Minha volta por cima: negócios

A única vez em que perdi muito dinheiro, mesmo sendo bastante jovem então, não foi na bolsa de valores, mas foi por causa dela. Trabalhava num café próximo da bolsa, ali no centro da cidade. Alguns clientes, os mais bem vestidos e perfumados (usavam bons perfumes, claro, porque o odor intenso deles superava o aroma do café), às vezes me deixavam generosas gorjetas e durante um bocado de tempo me imaginei como um daqueles investidores ou funcionários que frequentavam o estabelecimento.

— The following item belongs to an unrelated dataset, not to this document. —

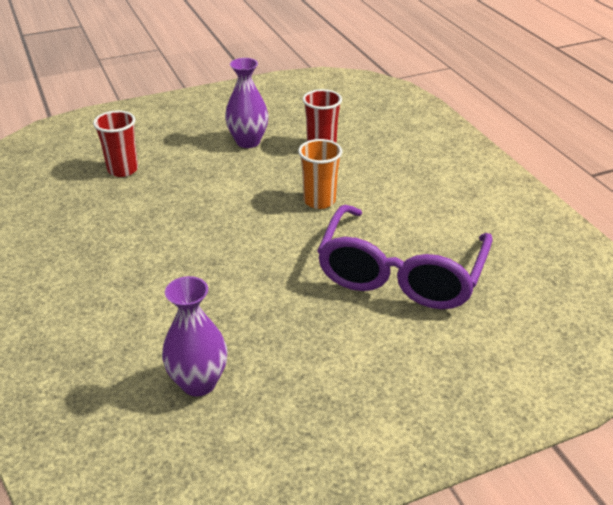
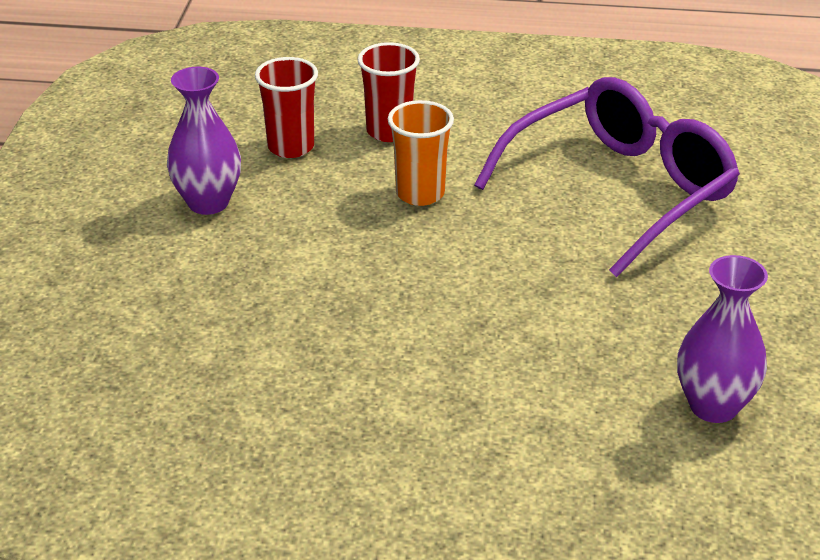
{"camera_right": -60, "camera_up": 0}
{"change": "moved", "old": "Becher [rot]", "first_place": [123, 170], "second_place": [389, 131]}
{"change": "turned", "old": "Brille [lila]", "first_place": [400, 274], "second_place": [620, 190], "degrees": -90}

Estavam sempre falando em produtos financeiros diversos, diversificação (que não se devia colocar todos os ovos num mesmo cesto, coisas assim), mas a unanimidade, para quem queria enriquecer rápido, ganhar muito dinheiro, era mesmo montar um portfolio de ações, trabalhar bem nele, que os resultados logo seriam visíveis. Isso ficou martelando na minha cabeça e então passei a juntar às gorjetas parte do meu salário, que nem era muito, mas me esforcei bastante para economizar toda a grana que pudesse.

Durante dois anos quase passei fome então, morava mal, estudava à noite numa escola pública para completar o curso supletivo, fora do café usava roupas velhas e tênis idem, não ia às baladas, aos shows de artistas internacionais nem nacionais, a não ser os gratuitos, quase não me divertia nunca, nem mesmo uma pequena tatuagem mandei fazer algum dia, quase não tinha amigos. Isso tudo é muito triste para um jovem...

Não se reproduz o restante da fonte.